When using compressors you can hear a huge difference on uncorrected loops and clips because of their flamming.

Beat flamming is a producer's nightmare at times. Flamming means that some of the sounds get played too early or too late, which means that they will take more space in the mix once you put a compressor. When you time-correct, you just align those sounds to a grid then you have total control on the timing and a cleaner overall sound. At least you can add some flamming if it's really what you want (it works great on claps being pushed a few ticks earlier).

To be honest, with Ableton Live and elastic audio around, time correction has never been easier. But you have to make sure that you time correct everything.
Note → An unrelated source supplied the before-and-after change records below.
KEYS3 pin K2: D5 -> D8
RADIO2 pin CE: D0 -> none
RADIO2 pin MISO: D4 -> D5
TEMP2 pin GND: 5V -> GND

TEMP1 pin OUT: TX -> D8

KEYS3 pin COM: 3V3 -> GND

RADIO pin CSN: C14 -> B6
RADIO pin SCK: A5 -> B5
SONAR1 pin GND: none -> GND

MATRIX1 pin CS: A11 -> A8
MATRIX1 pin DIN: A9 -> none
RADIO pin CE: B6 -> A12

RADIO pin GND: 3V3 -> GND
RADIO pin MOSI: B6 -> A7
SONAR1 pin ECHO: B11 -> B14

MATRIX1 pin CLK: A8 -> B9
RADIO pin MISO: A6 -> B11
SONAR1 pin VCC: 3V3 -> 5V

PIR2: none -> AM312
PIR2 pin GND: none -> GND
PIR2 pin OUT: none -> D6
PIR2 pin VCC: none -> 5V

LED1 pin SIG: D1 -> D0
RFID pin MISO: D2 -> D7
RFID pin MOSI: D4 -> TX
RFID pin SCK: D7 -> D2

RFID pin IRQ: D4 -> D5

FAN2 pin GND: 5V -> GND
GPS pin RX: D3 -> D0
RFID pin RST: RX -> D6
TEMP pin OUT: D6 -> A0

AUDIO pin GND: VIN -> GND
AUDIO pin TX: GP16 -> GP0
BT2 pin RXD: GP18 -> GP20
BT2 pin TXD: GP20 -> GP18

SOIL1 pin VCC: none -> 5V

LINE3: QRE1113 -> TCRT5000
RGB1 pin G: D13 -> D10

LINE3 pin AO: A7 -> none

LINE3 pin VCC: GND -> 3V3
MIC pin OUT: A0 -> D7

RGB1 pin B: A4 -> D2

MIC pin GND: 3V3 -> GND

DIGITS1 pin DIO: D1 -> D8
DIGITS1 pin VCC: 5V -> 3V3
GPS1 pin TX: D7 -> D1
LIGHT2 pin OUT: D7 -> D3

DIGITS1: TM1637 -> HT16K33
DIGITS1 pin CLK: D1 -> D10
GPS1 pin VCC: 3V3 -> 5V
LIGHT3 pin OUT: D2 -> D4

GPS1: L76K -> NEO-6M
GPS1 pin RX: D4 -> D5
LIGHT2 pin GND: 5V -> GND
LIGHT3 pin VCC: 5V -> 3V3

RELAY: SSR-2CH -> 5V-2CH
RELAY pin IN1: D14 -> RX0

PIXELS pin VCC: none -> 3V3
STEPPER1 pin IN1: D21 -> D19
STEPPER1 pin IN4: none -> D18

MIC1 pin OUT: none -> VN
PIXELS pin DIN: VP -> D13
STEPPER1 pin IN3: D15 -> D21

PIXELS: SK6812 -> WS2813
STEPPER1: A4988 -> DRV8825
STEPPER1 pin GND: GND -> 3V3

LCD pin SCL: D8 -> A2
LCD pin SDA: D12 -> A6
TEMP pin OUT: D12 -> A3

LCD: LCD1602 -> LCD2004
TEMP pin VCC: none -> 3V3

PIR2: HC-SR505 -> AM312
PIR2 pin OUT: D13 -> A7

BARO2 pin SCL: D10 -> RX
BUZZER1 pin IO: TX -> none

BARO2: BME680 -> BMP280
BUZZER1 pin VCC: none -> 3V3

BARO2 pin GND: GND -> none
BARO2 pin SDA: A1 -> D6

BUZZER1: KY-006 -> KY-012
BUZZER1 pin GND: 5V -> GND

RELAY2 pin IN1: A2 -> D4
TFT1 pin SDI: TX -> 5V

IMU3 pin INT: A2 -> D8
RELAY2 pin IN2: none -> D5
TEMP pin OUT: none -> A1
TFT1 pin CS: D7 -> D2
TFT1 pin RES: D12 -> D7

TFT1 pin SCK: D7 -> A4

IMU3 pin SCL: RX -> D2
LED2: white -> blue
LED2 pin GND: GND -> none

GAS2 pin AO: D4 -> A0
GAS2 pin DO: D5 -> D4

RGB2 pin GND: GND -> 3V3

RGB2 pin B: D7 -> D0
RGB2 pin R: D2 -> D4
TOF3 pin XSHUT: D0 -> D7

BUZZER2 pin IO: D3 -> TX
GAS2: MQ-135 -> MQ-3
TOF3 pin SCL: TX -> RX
Once you get to hear the difference, you will never go back and you will even notice uncorrected to corrected beats.

L.


Interesting read

Thanks :)
lenieNt Force
quote:
Originally posted by echosystm
you're missing the point. it is usually good to have some natural swing in your music. i dont know any rock producers who bother doing this.

how do you even make a drum hit sample accurate anyway? there are many samples at the beginning of a sound, infact, how do you even choose which transient to make "sample accurate"? just because there is one "first" transient, doesn't mean that's the one you want on beat.

i dunno, it all just sounds like a load of bs to me. if you have a really way-ward hit, then yeah you're going to warp it back into roughly the right position. talking about sample level editing for this is a waste of time imo and only goes into some weird zone of technical elitist wankerism.

Tottttally agree with you. If ur following grids all the time ur not injecting liveliness into the music and its not natural at all. Grids can baffle your mind at times if u dont know how to relate to them..

If it sounds right, it is right. Thats the beauty of music. Have self confidence and trust your ears, as Lolo says.
No Left Turn
quote:
Originally posted by echosystm i dont know any rock producers who bother doing this.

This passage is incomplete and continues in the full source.